The Rossiya was also plagued by an even more dangerous problem: Organized crime. The hotel’s general director, Yevgeny Tsimbalistov, was shot dead in a December 1997 contract killing apparently, according to The Economist, for trying to reorganize things in a way that upset the balance of power between the gangs. And Tsimbalistov’s murder was one in a string of four murders of Moscow hotel executives in an 18-month period from 1996 to 1998.

Then there were the all-powerful city officials to deal with, like Resin.

Trump wisely passed on the fortresslike Rossiya, and the hotel was eventually razed in 2006 to make way for a new development.

Trump, however, did show some interest in the other Moscow hotel Resin offered him, the Moskva. Trump submitted a proposal for a $175 million renovation of the crumbling Moskva with the top floor converted into luxury apartments. Trump promised to turn the hotel around in 18 months.

In January of 1997, Resin told Interfax that an agreement with Trump’s representatives was “practically reached”.  In the end, the Moskva deal fizzled out, too.

I should note that two of Trump’s friends longtime friends brought him to Moscow, Howard Lorber and Bennnett S. LeBow. Lorber’s New Valley LLC partnered with Trump on Moskva deal and LeBow’s Liggett-Ducat Ltd. subsidiary helped out on the would-be tower in Moscow. Today,  Lorber is president and CEO and Bennett is chairman of the Vector Group, the parent company of both the Liggett tobacco firm and New York real estate giant Douglas Elliman.  Both men are close friends and supporters of Trump.

By 2004, Resin had changed his mind about skyscrapers in Moscow. A $5 billion development plan called for 60 skyscrapers to be built, with the tallest reaching 116 floors. Resin flew to New York to to discuss the project with Trump’s representatives. As far we know, nothing came of that meeting.

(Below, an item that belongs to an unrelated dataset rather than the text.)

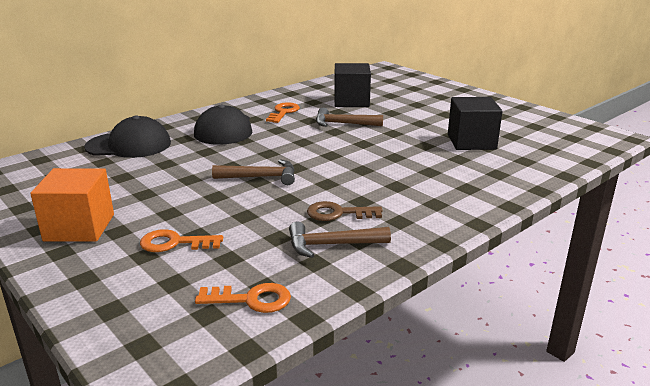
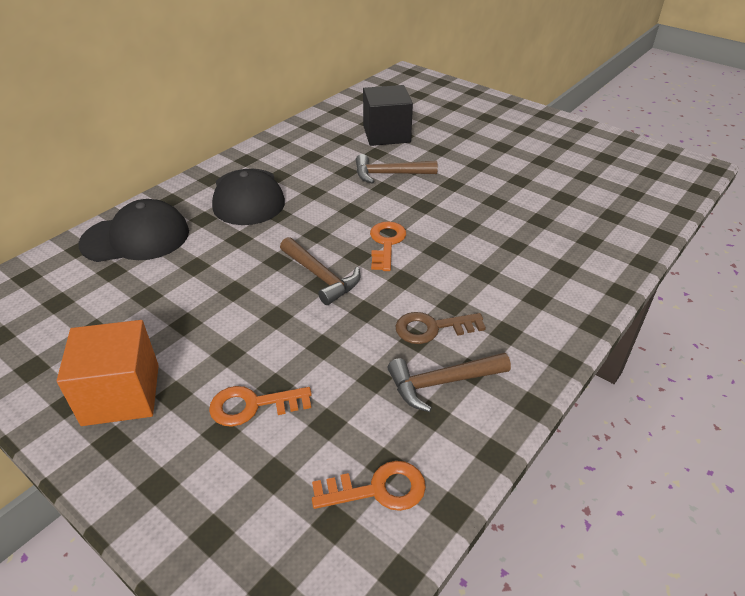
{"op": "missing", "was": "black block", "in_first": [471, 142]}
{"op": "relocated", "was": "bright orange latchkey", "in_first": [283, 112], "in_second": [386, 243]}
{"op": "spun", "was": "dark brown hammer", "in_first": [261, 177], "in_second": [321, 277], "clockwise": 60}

Today, Resin serves in the lower house of Russia’s parliament, the Duma, as a member of Vladimir Putin’s United Russia party. In 2010, he was named acting mayor of Moscow when President Dimtry Medvedev fired his boss, Mayor Yuri Luzhkov.  Resin resigned the following year.

The fact that nothing came of Trump’s meeting of the man with the million-dollar watch is somewhat reassuring, given the president’s questionable judgment as president in foreign affairs and his rumored ties to Moscow.  No doubt Trump could have done a deal in Moscow had he wished. And he probably wanted to — “Moscow’s going to be huge” — and putting his name on one of the world’s biggest hotels might have been tempting. In the end, we hope, he found the cost or the risk of dealing with men like Resin, or both, too high.